I was determined that my first lock-in would be the greatest lock-in in all of recorded Youth Minister history and I began planning accordingly. I rented the high school cafeteria to hold the event in. I hired a Christian Rock-Band and a Christian Magician (In case you’re wondering, a Christian magician still pulls rabbits out of a hat, but the rabbits have been baptized.) I had arranged for movies and tons of food and I put out the word and hoped kids would show up, and show up they did.

Perhaps it’s only because there was nothing else going on in this one stoplight town but pretty much the entire high school showed up. We had 176 teenagers spend the night in the high school cafeteria. That may not sound like a large number for many churches but that was significantly more than the average Sunday morning attendance at the church.

The town had a large African-American population. I had been told when I was hired that there was some racial tension but I had not seen any real indication of it. The mix that night was about 50/50 between black and white students. The event ended the next morning with me thinking I was a cross between Billy Graham and Martin Luther King Jr. I had not only planned and hosted the highest attended event in our churches history, but I had single handedly healed any racial divide in our community.

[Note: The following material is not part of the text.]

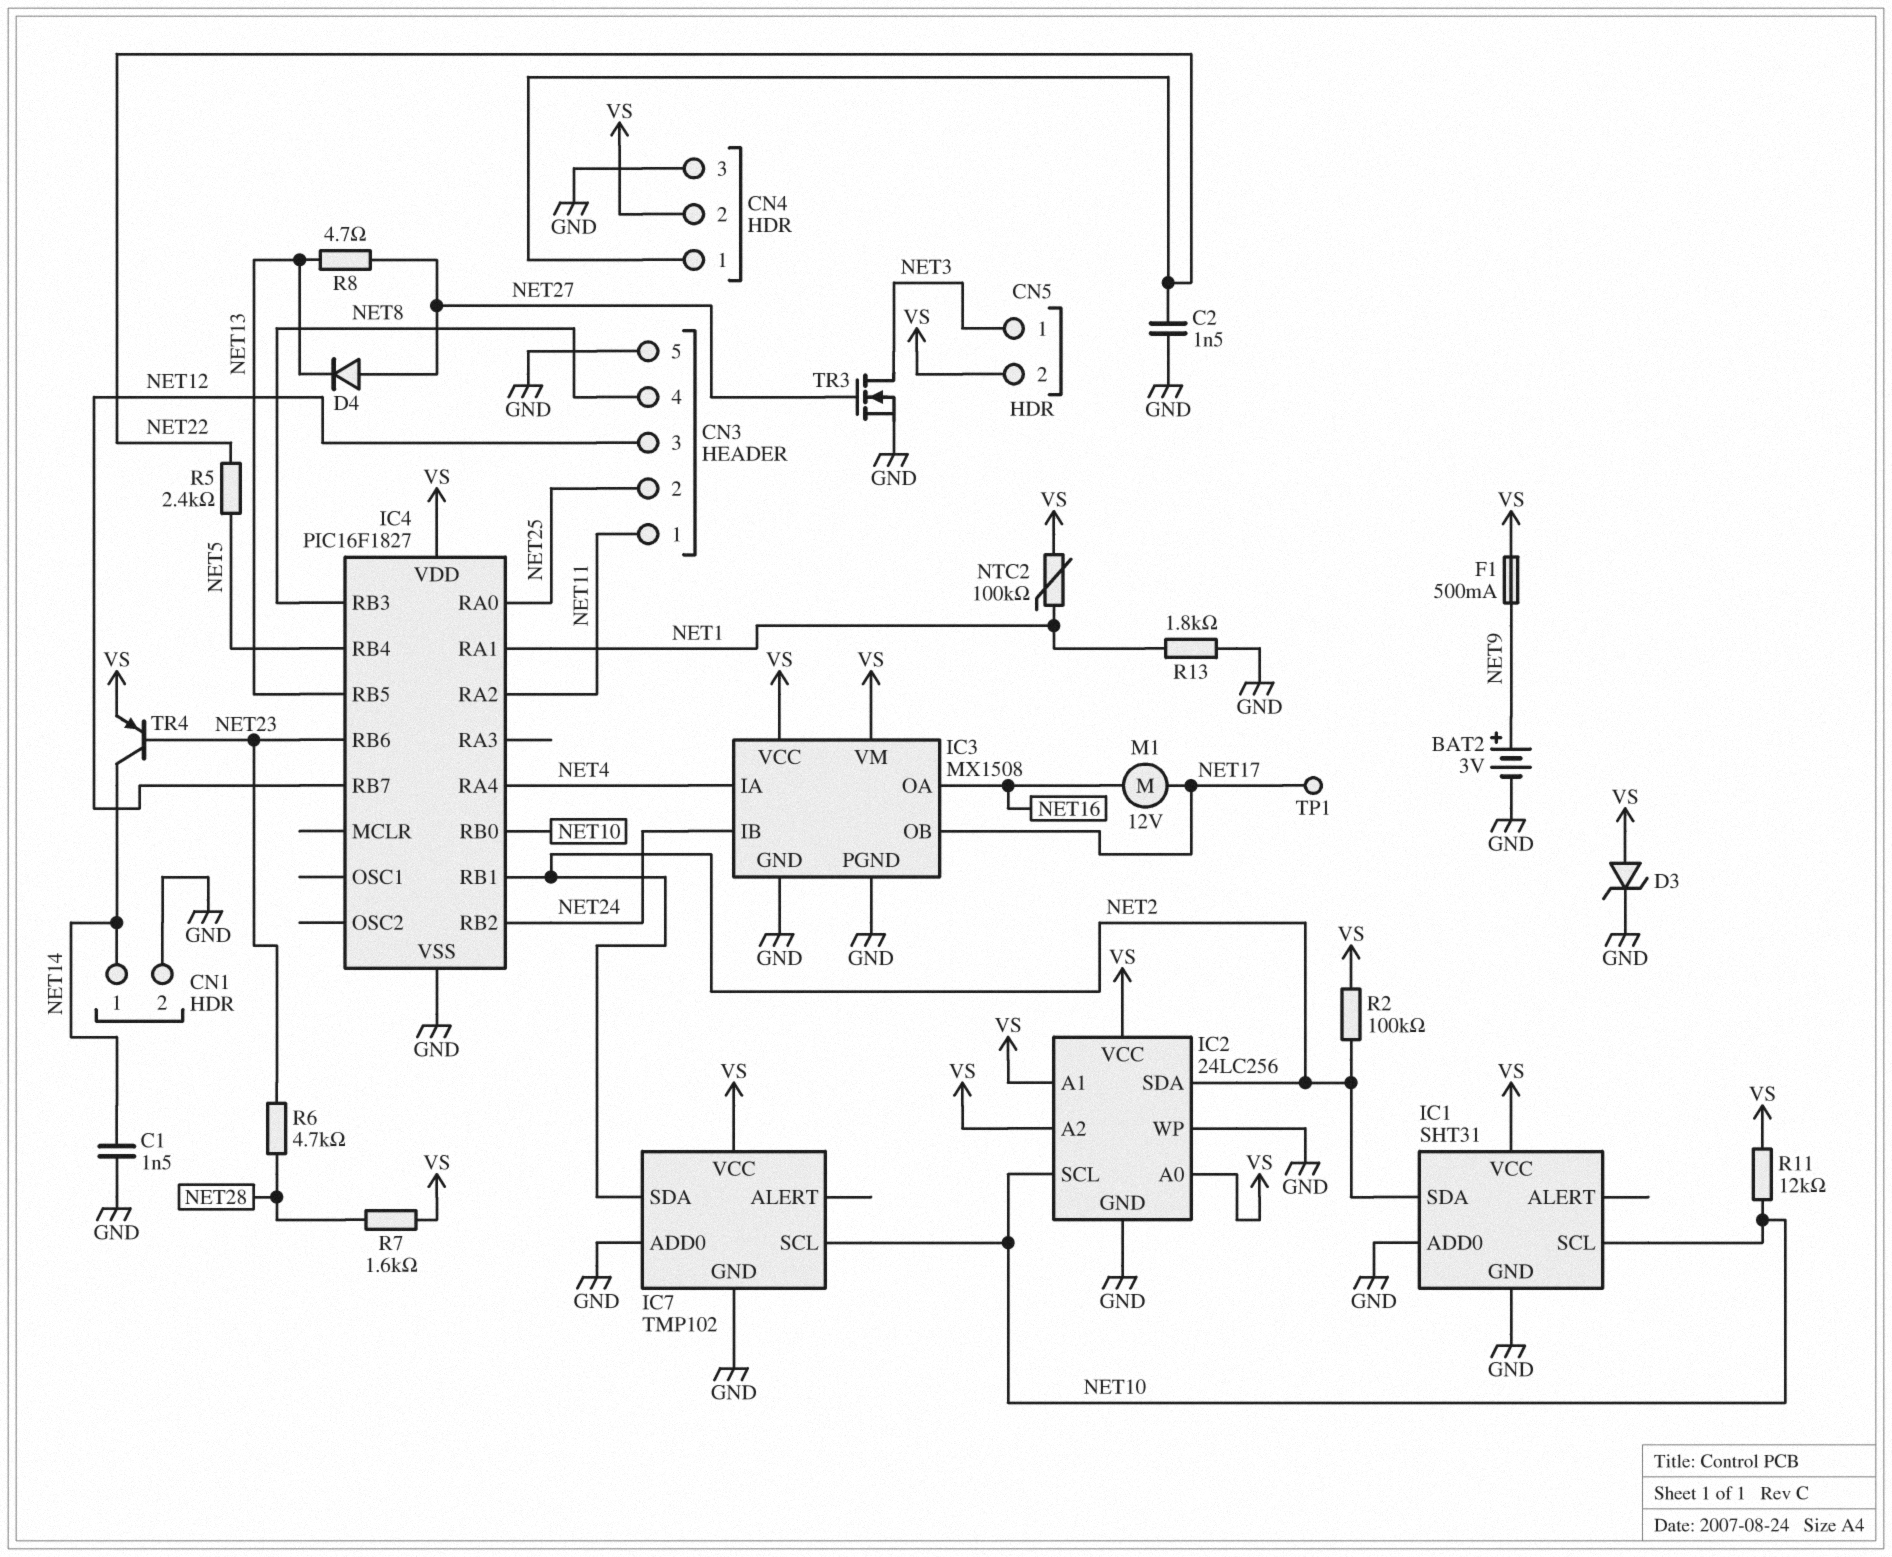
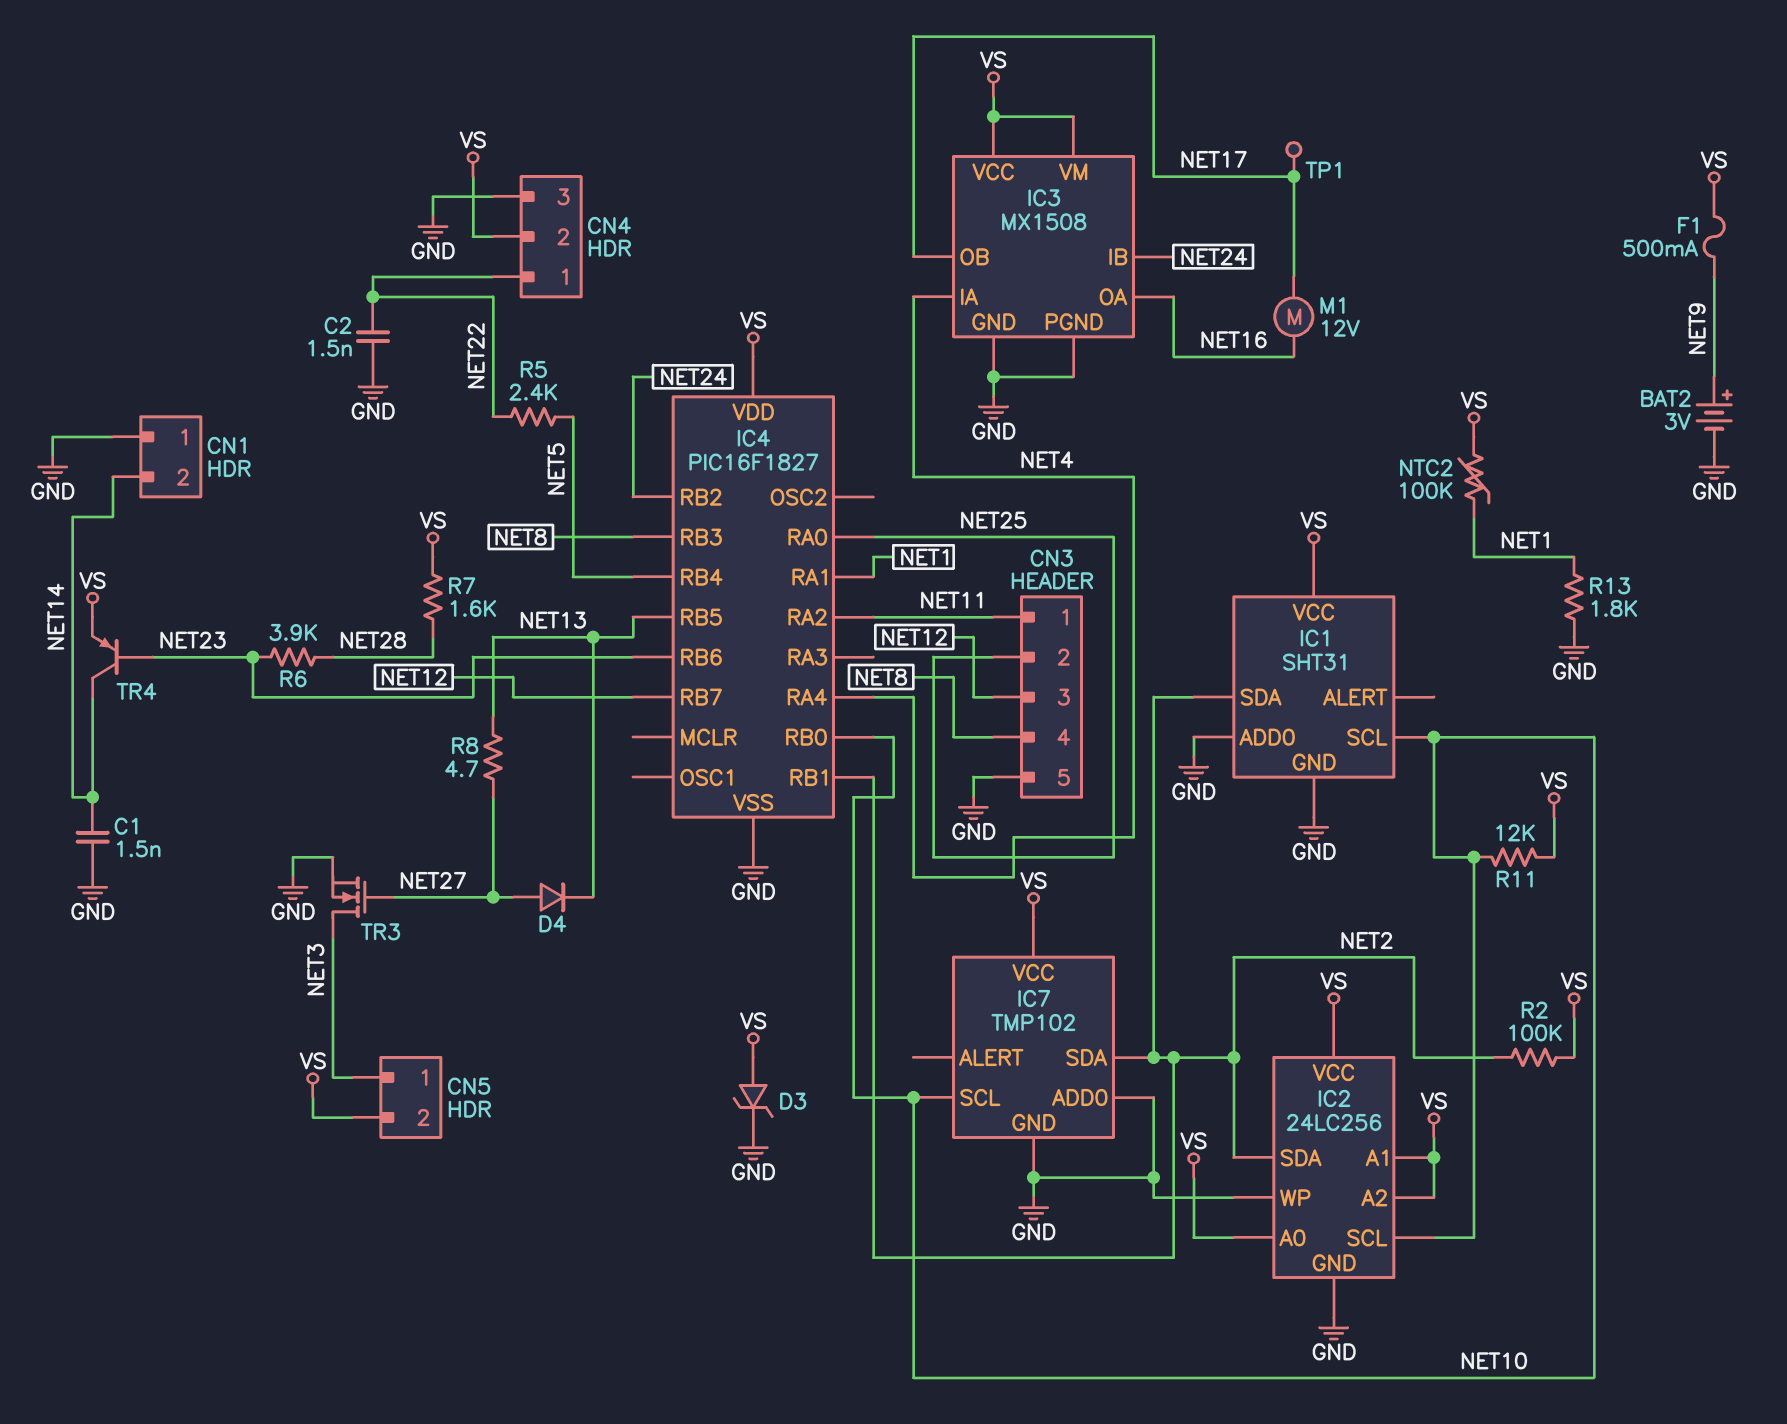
CN1 pin 1: NET14 -> GND
CN1 pin 2: GND -> NET14
R6: 4.7k (NET23, NET28) -> 3.9k (NET23, NET28)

The kids left at 7:00 a.m. and after cleaning up, I stumbled home and into bed about 9:30 a.m. At 10:00 a.m. I was awakened by a phone call from the chairman of the youth committee. He said the committee had called an emergency meeting and that I was to be there at 11:00 a.m. I went to the meeting thinking that they were going to give me a medal for being the greatest Youth Minister in the history of the congregation, but that’s not exactly what happened.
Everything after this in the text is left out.